» Assignment: Return, word for word, the line containing "part: (537, 589) -> (460, 642), size x1.67" and every line after it through the last line of the records below.

» Records for this task:
####
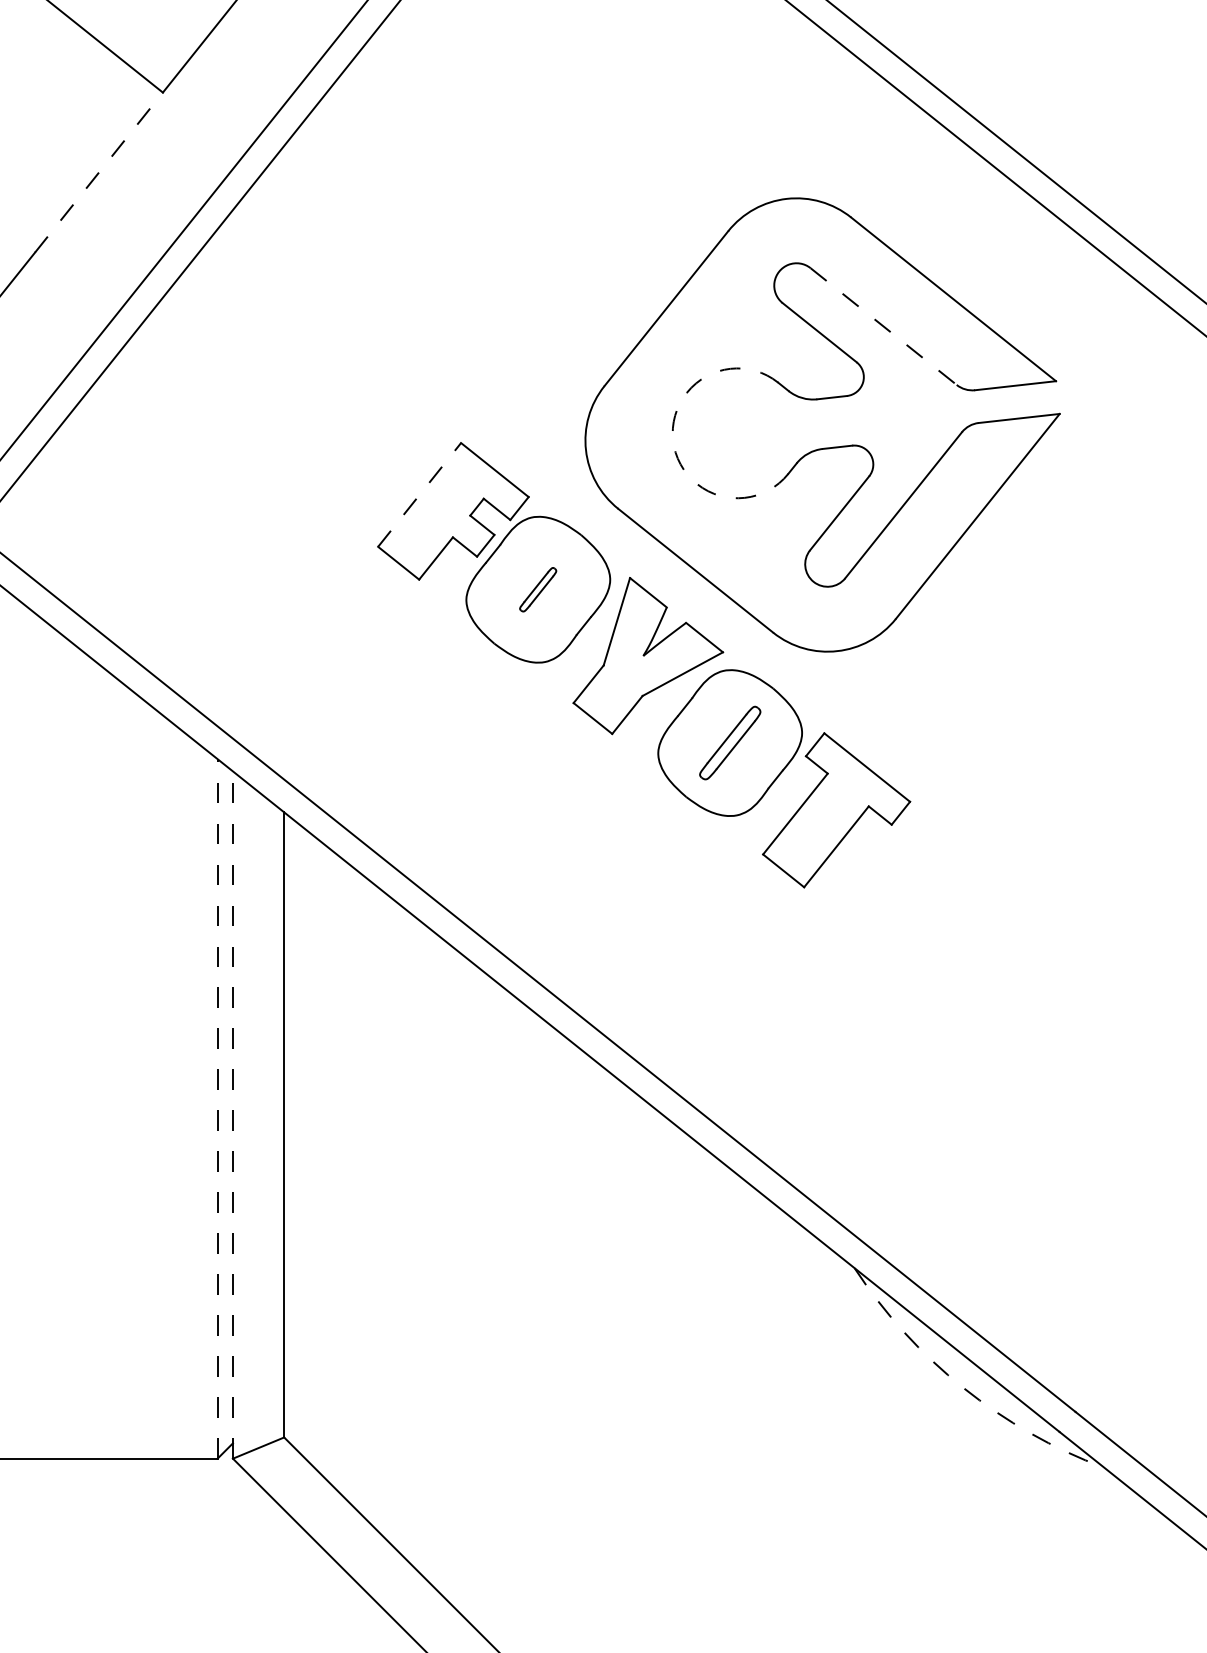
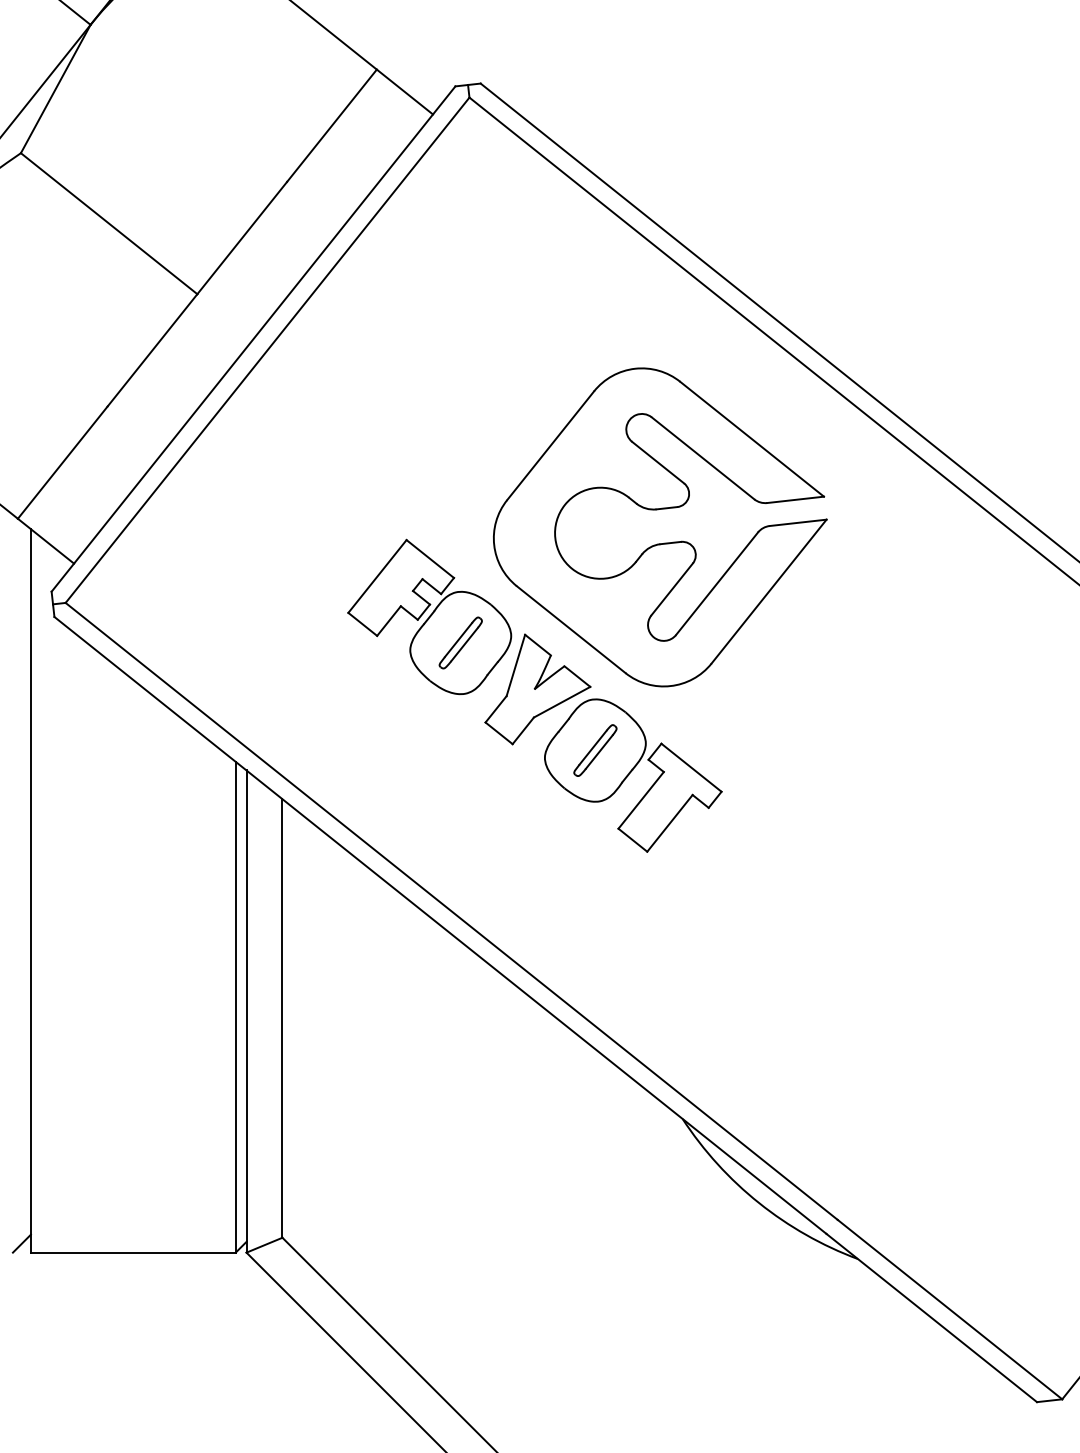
line: (98, 172) -> (152, 350), dashed -> solid
line: (884, 326) -> (703, 458), dashed -> solid
arc: (673, 440) -> (555, 538), dashed -> solid
line: (419, 494) -> (377, 576), dashed -> solid
part: (537, 589) -> (460, 642), size x1.67
line: (217, 1107) -> (235, 1006), dashed -> solid
line: (232, 1114) -> (246, 1011), dashed -> solid
arc: (964, 1388) -> (759, 1203), dashed -> solid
####
» Task answer:
part: (537, 589) -> (460, 642), size x1.67
line: (217, 1107) -> (235, 1006), dashed -> solid
line: (232, 1114) -> (246, 1011), dashed -> solid
arc: (964, 1388) -> (759, 1203), dashed -> solid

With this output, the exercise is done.